From a code perspective, you really need R-38 insulation at your roof line.
But, leaving code issues aside, the main problem with installing more insulation on your attic floor is that you lose some of the benefit that comes from bringing your furnace inside your home's thermal envelope. Ideally, you want that heat thrown off of the furnace and ducts to be indoors, not outdoors. The more insulation that you place on your attic floor, the more you are condemning your furnace to spend the rest of its life outdoors.
Not certain we understand the bit about "condemning your furnace to spend the rest of its life outdoors".
Not sure how we'd lose anything ... aren't All furnaces inside a homes thermal envelope? ( whether well insulated or not )
The furnace, like all closed systems, puts out very little heat into the attic space. Most of the heat is blown down into the 2nd floor living areas, where we'd like to keep it. That's why we wanted to put insulation in the joists, on top of the 2nd floor ceiling.
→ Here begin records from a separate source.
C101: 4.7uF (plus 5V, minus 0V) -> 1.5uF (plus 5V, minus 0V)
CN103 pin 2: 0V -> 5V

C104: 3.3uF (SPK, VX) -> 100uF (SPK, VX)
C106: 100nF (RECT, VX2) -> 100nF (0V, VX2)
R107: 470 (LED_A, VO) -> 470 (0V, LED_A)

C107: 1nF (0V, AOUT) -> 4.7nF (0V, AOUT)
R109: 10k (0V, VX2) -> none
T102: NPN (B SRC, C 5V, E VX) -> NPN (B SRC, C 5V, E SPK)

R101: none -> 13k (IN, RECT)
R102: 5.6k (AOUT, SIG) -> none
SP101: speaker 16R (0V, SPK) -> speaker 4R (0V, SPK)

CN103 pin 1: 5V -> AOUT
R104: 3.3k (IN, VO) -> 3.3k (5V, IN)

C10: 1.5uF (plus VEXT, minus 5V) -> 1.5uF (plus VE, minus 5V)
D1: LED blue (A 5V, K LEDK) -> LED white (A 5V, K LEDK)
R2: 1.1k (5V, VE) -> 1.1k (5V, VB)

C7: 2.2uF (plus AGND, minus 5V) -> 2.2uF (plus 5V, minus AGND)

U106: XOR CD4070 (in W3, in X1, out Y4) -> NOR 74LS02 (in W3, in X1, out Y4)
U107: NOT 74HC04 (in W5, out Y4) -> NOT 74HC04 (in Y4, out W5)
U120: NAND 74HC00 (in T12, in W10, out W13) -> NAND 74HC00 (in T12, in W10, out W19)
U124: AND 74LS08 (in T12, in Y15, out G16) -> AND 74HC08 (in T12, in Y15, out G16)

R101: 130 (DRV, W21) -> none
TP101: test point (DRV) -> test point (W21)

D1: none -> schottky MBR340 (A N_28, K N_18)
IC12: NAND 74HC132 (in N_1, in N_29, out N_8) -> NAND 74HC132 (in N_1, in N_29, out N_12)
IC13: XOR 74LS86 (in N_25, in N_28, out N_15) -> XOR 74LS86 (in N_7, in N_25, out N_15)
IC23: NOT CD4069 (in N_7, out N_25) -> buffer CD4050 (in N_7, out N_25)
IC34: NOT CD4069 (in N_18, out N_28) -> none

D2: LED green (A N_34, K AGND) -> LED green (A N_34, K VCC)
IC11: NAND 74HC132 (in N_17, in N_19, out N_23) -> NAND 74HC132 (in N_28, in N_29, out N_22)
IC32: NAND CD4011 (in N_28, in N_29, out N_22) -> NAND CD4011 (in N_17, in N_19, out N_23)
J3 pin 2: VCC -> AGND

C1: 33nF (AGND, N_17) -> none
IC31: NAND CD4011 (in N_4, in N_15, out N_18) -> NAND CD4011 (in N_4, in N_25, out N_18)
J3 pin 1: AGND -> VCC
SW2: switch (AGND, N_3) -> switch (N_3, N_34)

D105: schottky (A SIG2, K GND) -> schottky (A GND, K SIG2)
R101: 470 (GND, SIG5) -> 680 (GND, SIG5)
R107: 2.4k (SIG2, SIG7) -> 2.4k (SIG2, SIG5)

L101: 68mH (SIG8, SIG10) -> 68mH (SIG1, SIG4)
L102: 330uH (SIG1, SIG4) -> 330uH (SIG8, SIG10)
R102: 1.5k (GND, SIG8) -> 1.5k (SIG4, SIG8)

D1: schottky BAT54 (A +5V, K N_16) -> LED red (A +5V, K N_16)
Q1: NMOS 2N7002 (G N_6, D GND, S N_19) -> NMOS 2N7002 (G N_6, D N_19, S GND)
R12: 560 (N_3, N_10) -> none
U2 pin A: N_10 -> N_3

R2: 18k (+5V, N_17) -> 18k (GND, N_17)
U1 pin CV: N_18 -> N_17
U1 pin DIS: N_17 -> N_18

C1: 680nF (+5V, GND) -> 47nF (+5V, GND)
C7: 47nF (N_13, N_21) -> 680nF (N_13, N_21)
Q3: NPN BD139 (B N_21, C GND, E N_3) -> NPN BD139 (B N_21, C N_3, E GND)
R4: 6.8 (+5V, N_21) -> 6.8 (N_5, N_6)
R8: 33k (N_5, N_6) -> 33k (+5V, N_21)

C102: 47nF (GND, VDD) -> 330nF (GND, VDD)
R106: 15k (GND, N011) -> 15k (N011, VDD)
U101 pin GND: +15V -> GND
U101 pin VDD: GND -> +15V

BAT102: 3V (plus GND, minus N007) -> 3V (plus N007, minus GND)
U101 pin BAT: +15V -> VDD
We come back to the question of whether Summer heat build-up due to floor insulation would harm the foam.
We forgot to mention that the skylight that lets in sunlight & heat is about 24 x 48 inches.
Would anything change if we installed an AC condenser unit onto that furnace/blower/duct system?
We have the fittings already installed to connect to an outdoor A/C unit if we decide to do Central Air.
Right now we're making do with window units.
Woody,
Your plan will work, but it isn't optimal. That said, the difference in energy use that we are talking about isn't much.
Unfortunately, furnaces are often installed outside of a home's thermal envelope -- in an unconditioned attic, an unconditioned crawl space, or a garage. This is not desirable, since the furnace and nearby ductwork give off a lot of heat. If the furnace is outdoors, the heat is wasted.
Your situation is not an example of the worst-case scenario. Your furnace is in an in-between space -- not really indoors, and not really outdoors.
Whether you realize it or not, your furnace and the nearby ductwork are releasing heat. Ideally, the insulation at your roofline would be thick -- to keep the heat in. Ideally, there would be no insulation on your attic floor -- so that the excess heat given off by your furnace and ducts would be able to flow through the attic floor to your living space below.